El cuerpo de Robert Maxwell fue encontrado flotando en el mar al atardecer de ese mismo día. Tanto la autopsia realizada en España como una segunda hecha en Israel, no lograron acreditar oficialmente que el superespía fue asesinado. Su muerte se estableció por inmersión al caer accidentalmente al mar. Pero en la comunidad de inteligencia internacional y en las altas esferas de los gobiernos de Oriente y Occidente, todos supieron que fue asesinado.

Una seguidilla de otros asesinatos ocurrieron en los días posteriores en distintas ciudades de Oriente y Occidente. Todos quienes murieron por disparos o por muertes accidentales estaban directamente vinculados con las actividades de Robert Maxwell. Con su mundo de superespía al servicio de Israel, y con aquellos laberintos oscuros donde también demostró ser el mejor.

La lista la integraron sus socios en el proyecto Neva en Bulgaria, Andréi Lakánov y Ognian Doinov. También Semión Moguilevich, el jefe de la mafia rusa Sol Naciente.

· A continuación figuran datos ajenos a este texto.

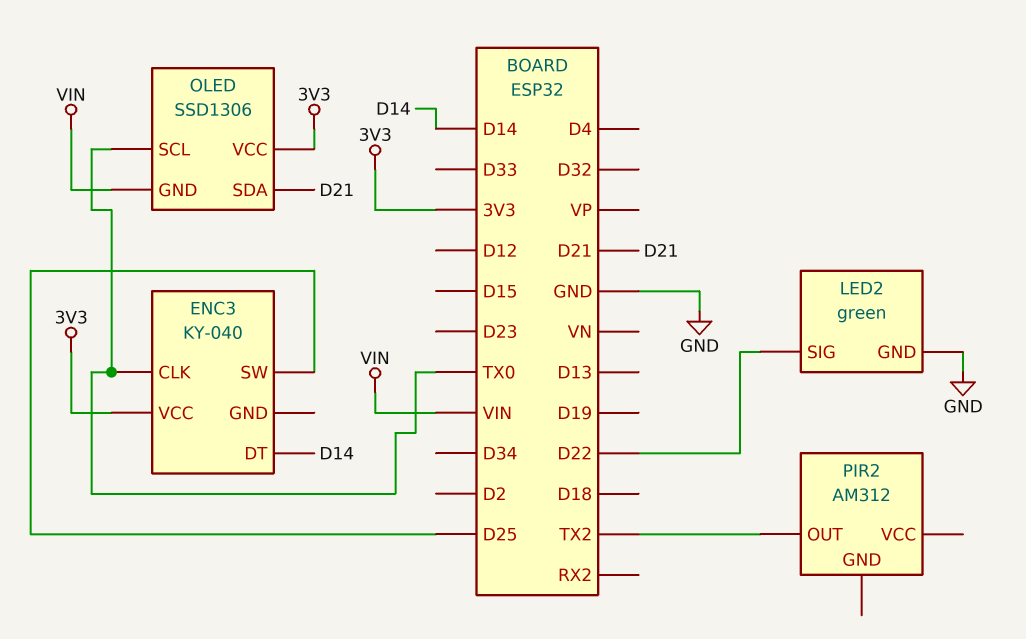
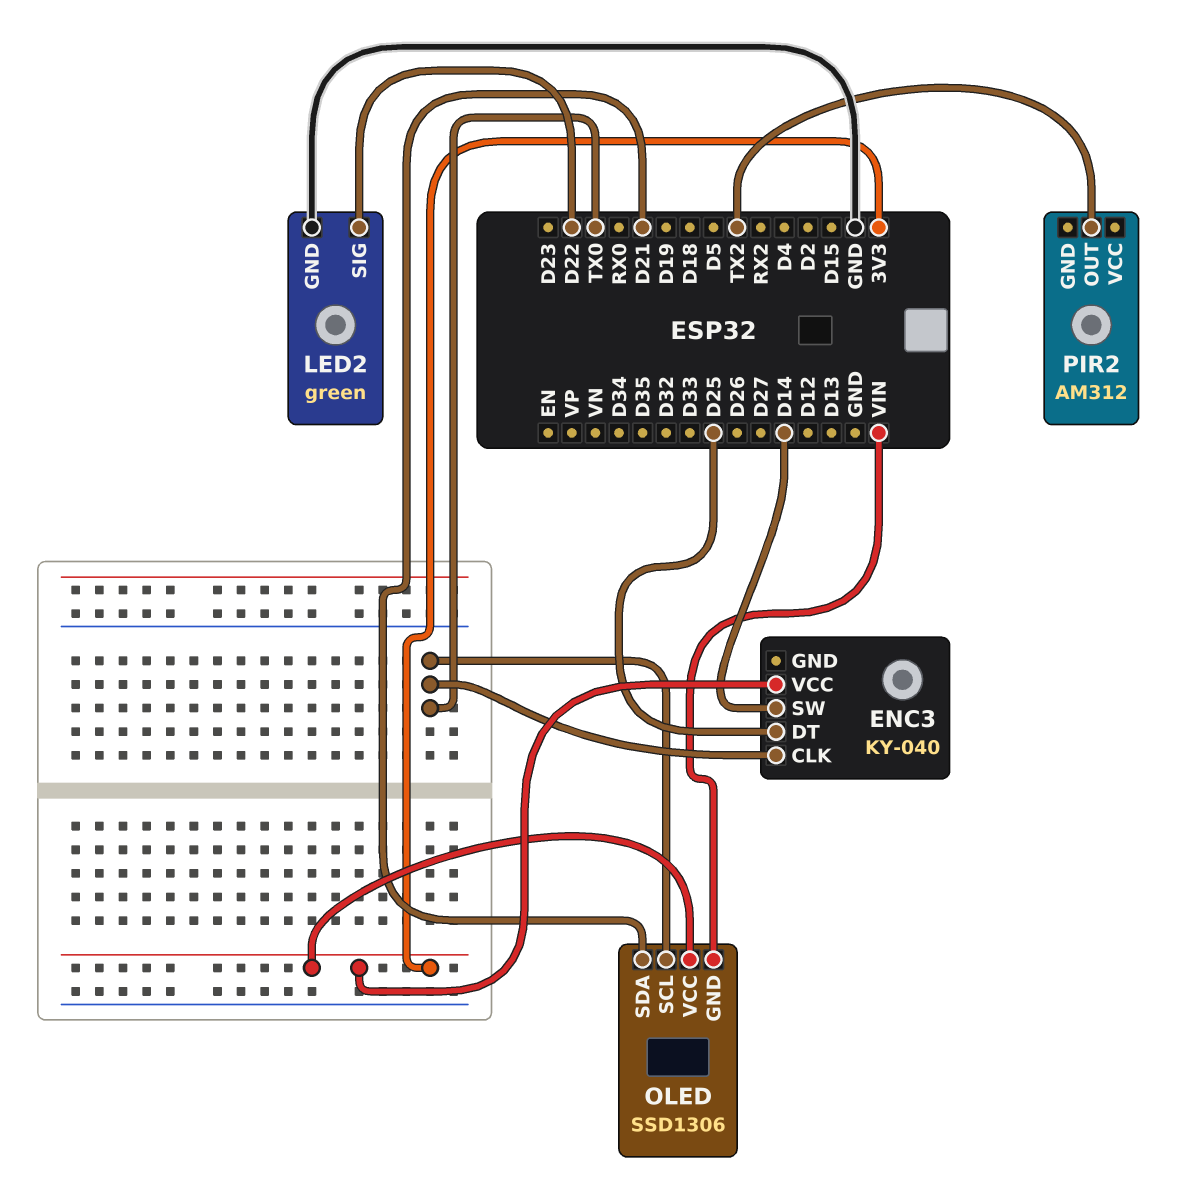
ENC3 pin DT: D14 -> D25
ENC3 pin SW: D25 -> D14

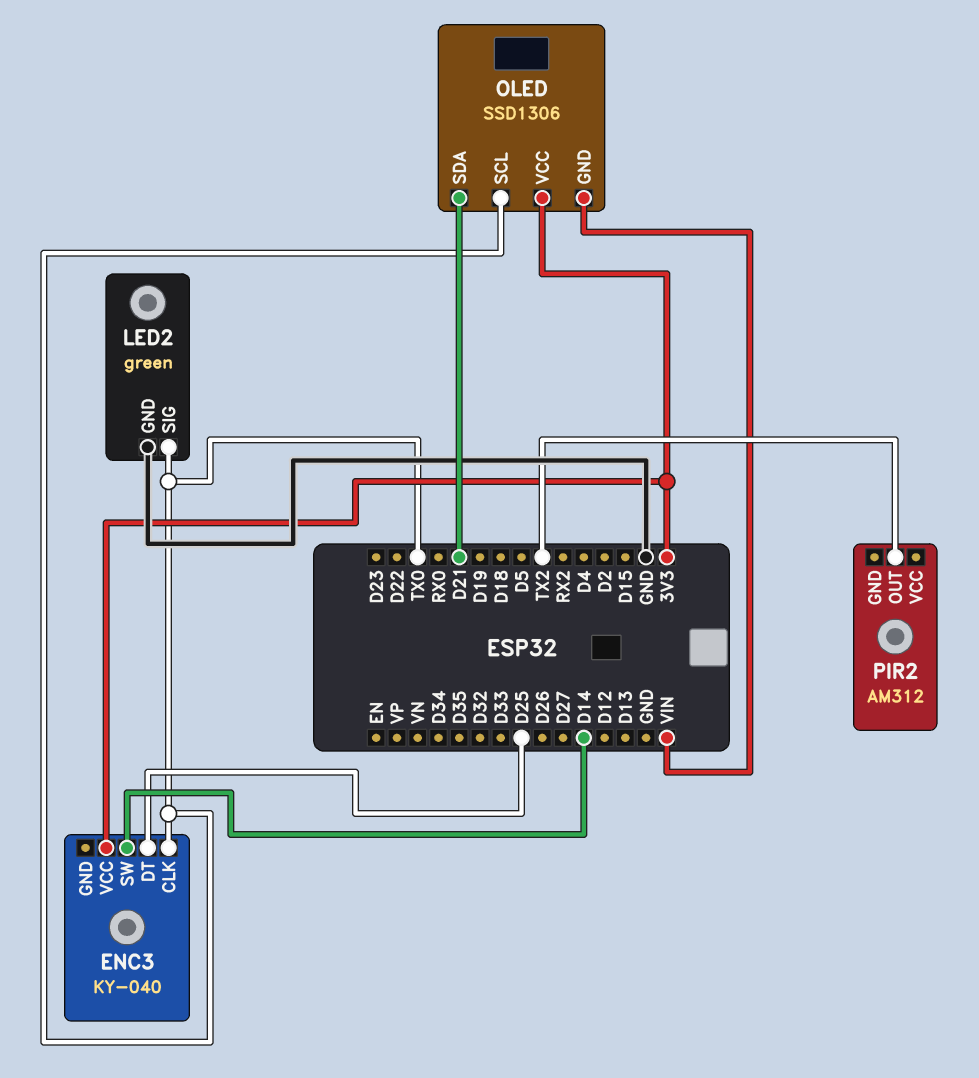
LED2 pin SIG: D22 -> TX0

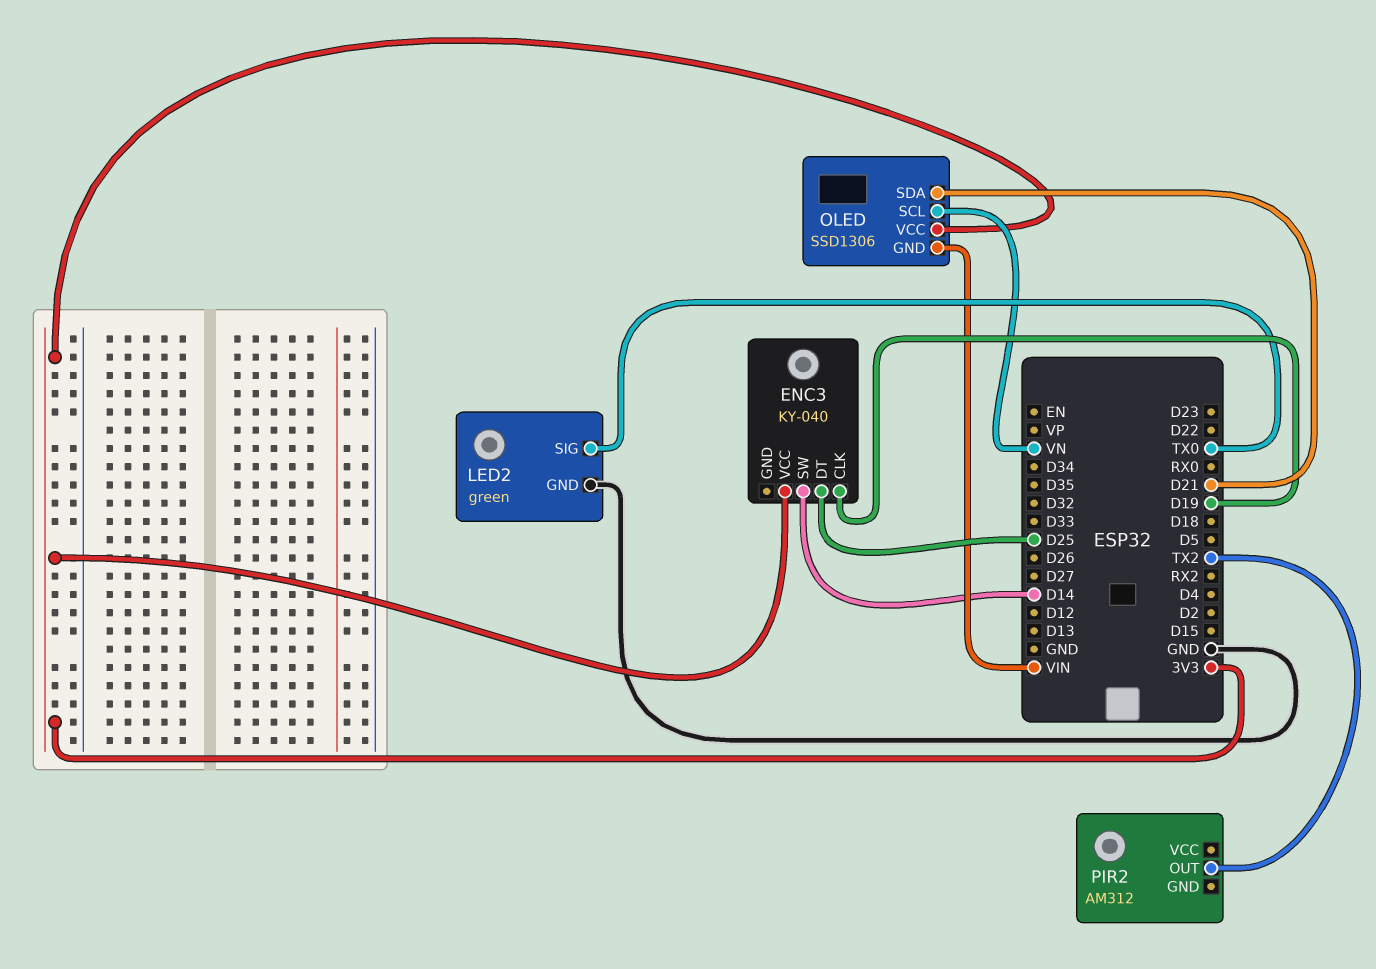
ENC3 pin CLK: TX0 -> D19
OLED pin SCL: TX0 -> VN

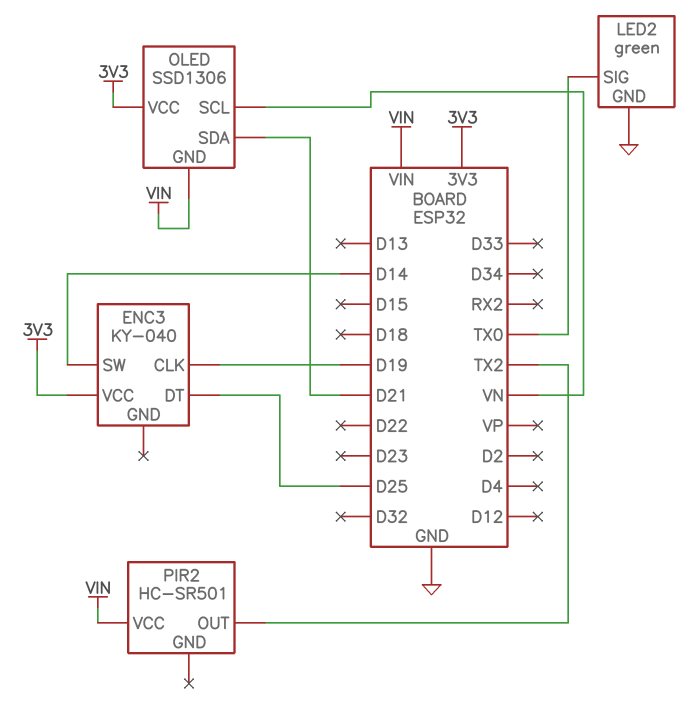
PIR2: AM312 -> HC-SR501
PIR2 pin VCC: none -> VIN

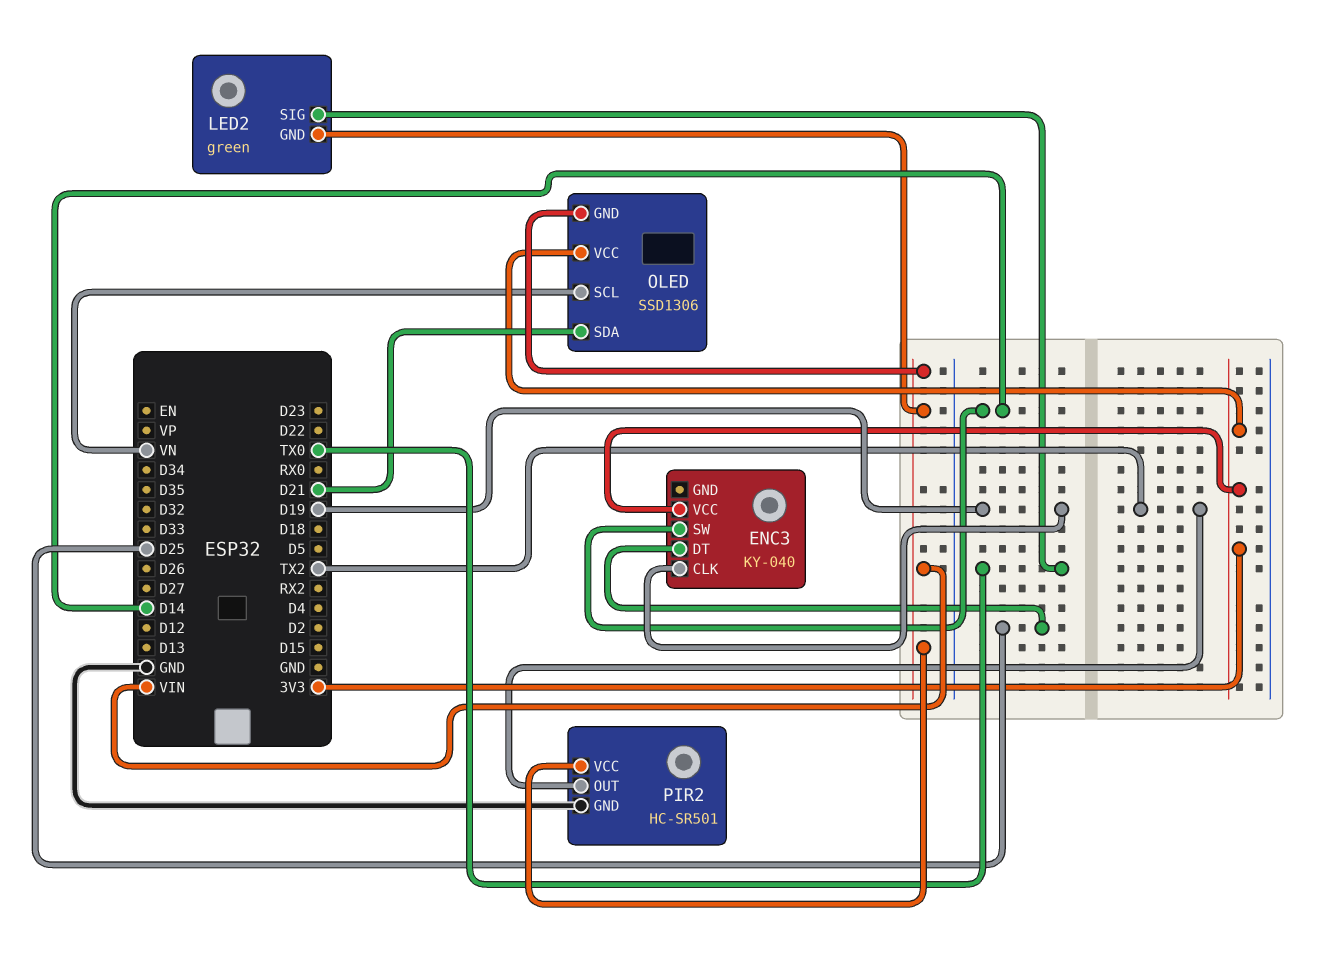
LED2 pin GND: GND -> VIN
PIR2 pin GND: none -> GND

A pesar de que todos los asesinatos del Mossad tenían siempre la venia del primer ministro de Israel, Yitzhak Shamir asistió al funeral de Estado del Capitán Bob. Lo lloraron quienes de verdad lo quisieron y los mismos que ordenaron su muerte. Tuvo el honor de que lo sepultaran en el suelo sagrado del Monte de los Olivos en Jerusalén. Mal que mal, había sido un buen judío que siempre amó a su pueblo y trabajó por él, desde el cielo azul y la borrasca.

 

*Esta crónica fue reconstruida a partir de las obras: El espía del Mossad: La apasionante historia del magnate Robert Maxwell, del periodista, escritor y corresponsal Gordon Thomas; Kidon: Los verdugos del Mossad, del periodista, ensayista y corresponsal en Medio Oriente, Eric Frattini; y Por el camino de la decepción: un devastador retrato interno del Mossad, del ex agente del Mossad Víctor Ostrovski.